Big Isle land deal transfers site care to cultural group
Hale Mua will care for the ancient village on the Kona coast
Descendants of Hawaiians who lived in the ancient village of Kaawaloa on the Big Island's Kona Coast will take care of the settlement under an agreement with the state.
The state Board of Land and Natural Resources unanimously approved a plan on Friday to hand over care of the 40-acre village site to the Hale Mua Cultural Group, Stephens Media reported.
The area is inside the 375-acre Kealakekua Bay State Historical Park.
The agreement between the state and Hale Mua, a nonprofit run by Royal Order of Kamehameha I, covers a five-year period.
"(We) will work closely with Hale Mua Cultural Group to make things pono at Kaawaloa," said Alika Desha of the Royal Order of Kamehameha I. "Our task is to correct the past neglect and return it to its rightful dignity.

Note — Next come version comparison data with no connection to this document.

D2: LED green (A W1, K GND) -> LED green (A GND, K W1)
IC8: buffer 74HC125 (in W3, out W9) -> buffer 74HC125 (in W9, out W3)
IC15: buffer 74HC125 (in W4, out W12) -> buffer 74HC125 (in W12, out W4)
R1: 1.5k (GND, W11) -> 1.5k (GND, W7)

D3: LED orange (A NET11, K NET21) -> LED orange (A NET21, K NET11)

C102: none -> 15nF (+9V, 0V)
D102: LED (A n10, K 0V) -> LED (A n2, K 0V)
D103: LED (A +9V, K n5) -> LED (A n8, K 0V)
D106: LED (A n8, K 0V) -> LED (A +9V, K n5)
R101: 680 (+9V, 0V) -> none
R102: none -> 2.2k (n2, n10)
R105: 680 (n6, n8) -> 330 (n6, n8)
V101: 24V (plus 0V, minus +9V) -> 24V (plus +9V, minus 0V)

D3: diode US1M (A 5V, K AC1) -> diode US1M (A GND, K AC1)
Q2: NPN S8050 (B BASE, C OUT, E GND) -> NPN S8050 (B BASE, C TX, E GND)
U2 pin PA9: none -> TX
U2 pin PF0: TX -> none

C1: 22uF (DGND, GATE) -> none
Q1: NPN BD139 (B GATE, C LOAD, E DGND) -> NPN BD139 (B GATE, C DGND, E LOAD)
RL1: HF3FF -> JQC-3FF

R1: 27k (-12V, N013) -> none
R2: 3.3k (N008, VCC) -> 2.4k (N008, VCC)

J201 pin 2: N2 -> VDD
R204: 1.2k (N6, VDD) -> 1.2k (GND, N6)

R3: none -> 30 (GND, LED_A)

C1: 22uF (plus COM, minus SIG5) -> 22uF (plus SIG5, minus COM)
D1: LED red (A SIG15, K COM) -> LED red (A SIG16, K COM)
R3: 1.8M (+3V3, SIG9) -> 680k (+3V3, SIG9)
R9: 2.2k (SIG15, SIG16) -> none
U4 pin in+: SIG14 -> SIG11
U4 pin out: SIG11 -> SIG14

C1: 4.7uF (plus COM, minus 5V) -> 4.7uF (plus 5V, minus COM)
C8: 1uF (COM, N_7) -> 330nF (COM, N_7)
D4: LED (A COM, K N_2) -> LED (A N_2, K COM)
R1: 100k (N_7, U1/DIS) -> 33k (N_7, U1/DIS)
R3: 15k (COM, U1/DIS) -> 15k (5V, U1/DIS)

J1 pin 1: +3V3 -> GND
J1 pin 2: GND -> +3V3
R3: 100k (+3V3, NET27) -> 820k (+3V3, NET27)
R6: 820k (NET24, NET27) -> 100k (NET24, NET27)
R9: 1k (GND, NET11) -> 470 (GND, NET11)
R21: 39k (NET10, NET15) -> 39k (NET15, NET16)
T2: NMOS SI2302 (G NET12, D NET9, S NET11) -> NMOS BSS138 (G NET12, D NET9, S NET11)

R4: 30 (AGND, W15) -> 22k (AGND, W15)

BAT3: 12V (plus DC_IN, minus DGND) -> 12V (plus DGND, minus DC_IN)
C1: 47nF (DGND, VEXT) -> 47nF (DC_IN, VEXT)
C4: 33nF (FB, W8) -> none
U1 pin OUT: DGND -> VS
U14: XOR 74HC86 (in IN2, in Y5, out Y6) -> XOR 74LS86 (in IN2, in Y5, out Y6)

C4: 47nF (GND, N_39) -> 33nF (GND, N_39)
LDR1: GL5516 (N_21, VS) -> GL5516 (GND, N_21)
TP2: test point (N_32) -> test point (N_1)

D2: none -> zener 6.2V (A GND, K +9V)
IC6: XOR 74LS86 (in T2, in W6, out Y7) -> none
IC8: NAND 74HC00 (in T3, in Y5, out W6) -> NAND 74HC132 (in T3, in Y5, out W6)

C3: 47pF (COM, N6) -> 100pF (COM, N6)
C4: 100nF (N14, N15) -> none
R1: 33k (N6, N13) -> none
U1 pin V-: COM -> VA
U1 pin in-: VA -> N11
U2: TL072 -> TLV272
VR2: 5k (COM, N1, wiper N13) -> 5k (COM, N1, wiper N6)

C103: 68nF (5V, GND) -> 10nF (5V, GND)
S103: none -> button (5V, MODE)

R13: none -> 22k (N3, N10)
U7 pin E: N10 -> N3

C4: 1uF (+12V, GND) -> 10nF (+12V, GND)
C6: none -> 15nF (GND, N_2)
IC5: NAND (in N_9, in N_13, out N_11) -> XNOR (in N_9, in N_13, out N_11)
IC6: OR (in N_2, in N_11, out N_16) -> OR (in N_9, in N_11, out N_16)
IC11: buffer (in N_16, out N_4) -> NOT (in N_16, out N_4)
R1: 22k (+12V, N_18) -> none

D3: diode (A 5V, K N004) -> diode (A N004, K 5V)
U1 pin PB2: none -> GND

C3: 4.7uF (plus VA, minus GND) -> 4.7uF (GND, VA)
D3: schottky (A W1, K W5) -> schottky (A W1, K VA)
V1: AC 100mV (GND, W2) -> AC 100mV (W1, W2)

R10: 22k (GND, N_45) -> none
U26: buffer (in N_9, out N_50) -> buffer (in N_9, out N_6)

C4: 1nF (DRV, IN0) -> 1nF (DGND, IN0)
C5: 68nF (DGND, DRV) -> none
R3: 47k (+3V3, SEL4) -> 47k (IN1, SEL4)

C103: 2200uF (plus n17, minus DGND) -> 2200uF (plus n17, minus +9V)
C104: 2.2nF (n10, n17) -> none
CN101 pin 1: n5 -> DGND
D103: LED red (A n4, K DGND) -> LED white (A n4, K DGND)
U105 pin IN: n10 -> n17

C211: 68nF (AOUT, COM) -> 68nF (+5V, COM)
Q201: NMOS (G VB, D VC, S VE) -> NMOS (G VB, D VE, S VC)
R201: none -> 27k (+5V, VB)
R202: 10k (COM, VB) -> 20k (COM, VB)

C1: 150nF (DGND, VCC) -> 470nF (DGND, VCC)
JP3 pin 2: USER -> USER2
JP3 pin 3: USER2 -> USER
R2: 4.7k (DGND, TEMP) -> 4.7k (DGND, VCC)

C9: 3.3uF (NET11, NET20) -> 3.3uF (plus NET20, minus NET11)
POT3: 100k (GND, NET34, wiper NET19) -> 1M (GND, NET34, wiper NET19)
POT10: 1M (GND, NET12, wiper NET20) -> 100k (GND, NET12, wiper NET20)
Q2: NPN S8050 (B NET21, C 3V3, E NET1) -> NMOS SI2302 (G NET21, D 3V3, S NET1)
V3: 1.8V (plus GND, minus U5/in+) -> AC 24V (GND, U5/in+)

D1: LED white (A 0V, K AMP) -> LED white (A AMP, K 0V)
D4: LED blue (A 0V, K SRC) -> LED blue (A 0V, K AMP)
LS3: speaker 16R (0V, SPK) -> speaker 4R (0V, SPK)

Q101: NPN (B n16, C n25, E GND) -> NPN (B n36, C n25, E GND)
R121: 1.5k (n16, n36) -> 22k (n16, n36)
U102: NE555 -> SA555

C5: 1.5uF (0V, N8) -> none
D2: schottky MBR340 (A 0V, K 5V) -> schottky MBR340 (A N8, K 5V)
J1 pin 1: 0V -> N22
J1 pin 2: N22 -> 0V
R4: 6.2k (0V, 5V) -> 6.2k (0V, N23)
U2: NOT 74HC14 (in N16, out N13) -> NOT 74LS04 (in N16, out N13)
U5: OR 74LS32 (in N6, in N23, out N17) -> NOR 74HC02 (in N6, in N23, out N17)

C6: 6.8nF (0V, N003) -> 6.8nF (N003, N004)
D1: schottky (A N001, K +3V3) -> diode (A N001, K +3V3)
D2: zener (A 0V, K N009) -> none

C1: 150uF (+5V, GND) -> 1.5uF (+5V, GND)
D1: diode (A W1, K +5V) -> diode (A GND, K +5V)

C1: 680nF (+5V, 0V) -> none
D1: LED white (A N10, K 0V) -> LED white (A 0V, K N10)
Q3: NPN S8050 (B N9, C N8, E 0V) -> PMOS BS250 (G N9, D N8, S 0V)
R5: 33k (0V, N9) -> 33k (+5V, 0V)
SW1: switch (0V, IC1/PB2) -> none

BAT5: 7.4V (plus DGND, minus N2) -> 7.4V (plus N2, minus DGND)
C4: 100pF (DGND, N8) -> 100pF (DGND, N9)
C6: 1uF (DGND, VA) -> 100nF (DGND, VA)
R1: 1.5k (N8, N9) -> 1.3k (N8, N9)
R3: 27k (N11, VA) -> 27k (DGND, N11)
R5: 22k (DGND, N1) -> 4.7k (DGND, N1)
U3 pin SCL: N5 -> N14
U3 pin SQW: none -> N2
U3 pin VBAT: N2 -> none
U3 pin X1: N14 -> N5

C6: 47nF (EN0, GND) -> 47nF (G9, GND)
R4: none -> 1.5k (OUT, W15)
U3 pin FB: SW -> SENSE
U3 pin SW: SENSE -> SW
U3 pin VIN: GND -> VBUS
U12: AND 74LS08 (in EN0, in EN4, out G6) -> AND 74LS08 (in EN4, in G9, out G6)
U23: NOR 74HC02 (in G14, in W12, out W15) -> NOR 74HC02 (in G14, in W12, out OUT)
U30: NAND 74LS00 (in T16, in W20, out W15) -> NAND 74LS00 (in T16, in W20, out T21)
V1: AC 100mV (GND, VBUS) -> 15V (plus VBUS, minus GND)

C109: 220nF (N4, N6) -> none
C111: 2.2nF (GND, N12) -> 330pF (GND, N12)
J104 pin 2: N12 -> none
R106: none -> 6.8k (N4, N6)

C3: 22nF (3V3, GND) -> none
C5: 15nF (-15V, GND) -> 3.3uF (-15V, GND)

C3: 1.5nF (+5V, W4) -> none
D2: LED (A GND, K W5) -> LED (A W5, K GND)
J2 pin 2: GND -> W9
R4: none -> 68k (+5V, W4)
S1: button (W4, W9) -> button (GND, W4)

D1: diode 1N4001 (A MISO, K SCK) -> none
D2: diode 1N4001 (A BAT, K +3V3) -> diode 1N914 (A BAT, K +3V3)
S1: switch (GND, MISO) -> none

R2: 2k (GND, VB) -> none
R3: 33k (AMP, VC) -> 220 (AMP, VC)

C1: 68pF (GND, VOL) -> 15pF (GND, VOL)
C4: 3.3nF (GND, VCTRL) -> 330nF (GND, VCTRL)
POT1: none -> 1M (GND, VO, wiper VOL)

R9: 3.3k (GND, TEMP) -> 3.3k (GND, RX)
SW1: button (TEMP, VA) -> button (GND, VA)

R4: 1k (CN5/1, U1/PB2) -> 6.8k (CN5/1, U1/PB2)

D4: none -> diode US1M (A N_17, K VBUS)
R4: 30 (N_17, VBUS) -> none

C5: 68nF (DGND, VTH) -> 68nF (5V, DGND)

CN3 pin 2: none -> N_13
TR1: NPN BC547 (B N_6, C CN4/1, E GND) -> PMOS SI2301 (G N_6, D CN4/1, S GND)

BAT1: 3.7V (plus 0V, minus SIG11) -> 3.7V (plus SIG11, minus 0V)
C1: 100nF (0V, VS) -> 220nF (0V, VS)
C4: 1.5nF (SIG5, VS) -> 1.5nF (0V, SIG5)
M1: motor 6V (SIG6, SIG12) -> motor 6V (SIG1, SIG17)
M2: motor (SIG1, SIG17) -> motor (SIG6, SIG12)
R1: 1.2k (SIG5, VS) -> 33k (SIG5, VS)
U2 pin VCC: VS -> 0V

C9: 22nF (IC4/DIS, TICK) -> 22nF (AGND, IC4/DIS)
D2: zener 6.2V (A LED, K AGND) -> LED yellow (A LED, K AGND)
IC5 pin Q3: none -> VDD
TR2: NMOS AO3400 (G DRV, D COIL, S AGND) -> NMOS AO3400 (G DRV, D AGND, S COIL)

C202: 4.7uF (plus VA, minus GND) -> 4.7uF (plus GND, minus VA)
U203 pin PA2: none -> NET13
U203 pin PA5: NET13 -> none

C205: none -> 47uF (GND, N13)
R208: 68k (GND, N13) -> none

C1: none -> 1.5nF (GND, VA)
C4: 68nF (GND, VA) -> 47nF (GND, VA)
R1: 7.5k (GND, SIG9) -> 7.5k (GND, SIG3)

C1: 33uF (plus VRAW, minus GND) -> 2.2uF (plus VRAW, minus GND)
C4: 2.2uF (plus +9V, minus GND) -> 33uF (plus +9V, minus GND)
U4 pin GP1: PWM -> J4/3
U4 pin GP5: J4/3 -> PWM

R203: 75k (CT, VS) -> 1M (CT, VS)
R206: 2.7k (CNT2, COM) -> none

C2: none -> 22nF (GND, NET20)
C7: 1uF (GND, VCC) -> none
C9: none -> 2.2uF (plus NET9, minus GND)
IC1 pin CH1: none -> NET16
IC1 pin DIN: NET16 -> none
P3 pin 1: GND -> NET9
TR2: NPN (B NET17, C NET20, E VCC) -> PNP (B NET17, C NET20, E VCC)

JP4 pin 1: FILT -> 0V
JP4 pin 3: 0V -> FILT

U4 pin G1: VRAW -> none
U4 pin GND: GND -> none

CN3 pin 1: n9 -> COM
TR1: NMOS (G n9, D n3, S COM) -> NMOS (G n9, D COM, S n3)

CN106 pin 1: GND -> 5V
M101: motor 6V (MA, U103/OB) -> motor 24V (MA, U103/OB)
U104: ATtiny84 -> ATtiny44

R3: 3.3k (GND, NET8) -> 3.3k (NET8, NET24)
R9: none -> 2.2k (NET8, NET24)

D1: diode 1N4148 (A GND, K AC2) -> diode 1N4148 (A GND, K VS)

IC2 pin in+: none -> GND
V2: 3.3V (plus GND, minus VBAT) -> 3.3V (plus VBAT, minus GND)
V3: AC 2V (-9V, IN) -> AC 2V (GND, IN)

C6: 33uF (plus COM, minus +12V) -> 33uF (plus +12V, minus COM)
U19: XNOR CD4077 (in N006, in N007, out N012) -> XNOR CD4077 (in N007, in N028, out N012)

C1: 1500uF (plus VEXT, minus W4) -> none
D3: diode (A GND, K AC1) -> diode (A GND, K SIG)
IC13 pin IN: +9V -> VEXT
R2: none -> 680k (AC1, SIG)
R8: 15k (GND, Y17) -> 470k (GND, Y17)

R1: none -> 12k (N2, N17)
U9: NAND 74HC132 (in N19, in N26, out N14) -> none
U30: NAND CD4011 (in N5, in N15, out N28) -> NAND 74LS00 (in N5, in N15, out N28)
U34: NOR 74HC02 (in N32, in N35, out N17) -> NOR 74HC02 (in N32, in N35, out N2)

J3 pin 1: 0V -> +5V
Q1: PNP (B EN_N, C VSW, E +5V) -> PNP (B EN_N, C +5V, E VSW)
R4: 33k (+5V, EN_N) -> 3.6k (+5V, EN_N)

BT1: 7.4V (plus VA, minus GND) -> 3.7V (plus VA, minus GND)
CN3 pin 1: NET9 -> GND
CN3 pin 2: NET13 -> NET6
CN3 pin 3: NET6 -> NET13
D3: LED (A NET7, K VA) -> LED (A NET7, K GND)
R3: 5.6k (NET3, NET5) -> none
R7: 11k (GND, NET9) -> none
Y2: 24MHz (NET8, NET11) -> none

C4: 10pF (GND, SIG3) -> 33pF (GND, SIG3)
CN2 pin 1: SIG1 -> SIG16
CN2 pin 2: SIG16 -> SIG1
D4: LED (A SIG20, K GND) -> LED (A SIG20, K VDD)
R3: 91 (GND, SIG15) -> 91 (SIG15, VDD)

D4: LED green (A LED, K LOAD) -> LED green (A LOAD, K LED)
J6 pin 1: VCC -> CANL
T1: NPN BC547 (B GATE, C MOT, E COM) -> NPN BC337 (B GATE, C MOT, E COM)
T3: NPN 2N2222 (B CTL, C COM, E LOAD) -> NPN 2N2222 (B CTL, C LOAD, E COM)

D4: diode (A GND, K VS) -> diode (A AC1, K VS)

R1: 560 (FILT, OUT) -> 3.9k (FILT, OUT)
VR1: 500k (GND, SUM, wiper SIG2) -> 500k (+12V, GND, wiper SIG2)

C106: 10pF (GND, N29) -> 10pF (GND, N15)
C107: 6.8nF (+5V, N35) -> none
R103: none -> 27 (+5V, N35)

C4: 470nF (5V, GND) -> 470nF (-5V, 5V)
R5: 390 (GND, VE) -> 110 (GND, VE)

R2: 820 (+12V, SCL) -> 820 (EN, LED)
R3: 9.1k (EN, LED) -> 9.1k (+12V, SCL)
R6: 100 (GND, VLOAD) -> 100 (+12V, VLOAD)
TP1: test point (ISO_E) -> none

This is our pledge."
Their first job will likely be to clear vegetation from the archaeological sites so they can be catalogued and protected.
Peter Young, land board chairman, supported the transfer.
"Some people may not understand the significance of this, but I do," Young said. "We look forward to working with you on finally being able to do the right things in the right place at the right time with the right people. ... This is a big deal."
The five-year agreement is in addition to a master plan that is currently being worked out. That process will include standard permitting procedures and plenty of opportunity for public input, Young said.
Betsy Morrigan, a commercial kayak tour operator and president of the Kayak Association of the Islands, said she was concerned about changes to the state park, especially if they curtailed kayakers.
"There are issues and concerns that I think are worth looking at if you choose to go ahead with this," Morrigan told the board. "Will people be kept out of the park while this work is being done? ... Where will the debris go? Will there be runoff? ... We all want this beautiful place to last."
The Kona chapter of the Royal Order -- which makes up the majority of the Hale Mua Cultural Group's board -- already cares for the Lekeleke Burial Grounds on the Big Island.
They also help with repairs and educational outreach at Heiau O Ahuena at Kamakahonu.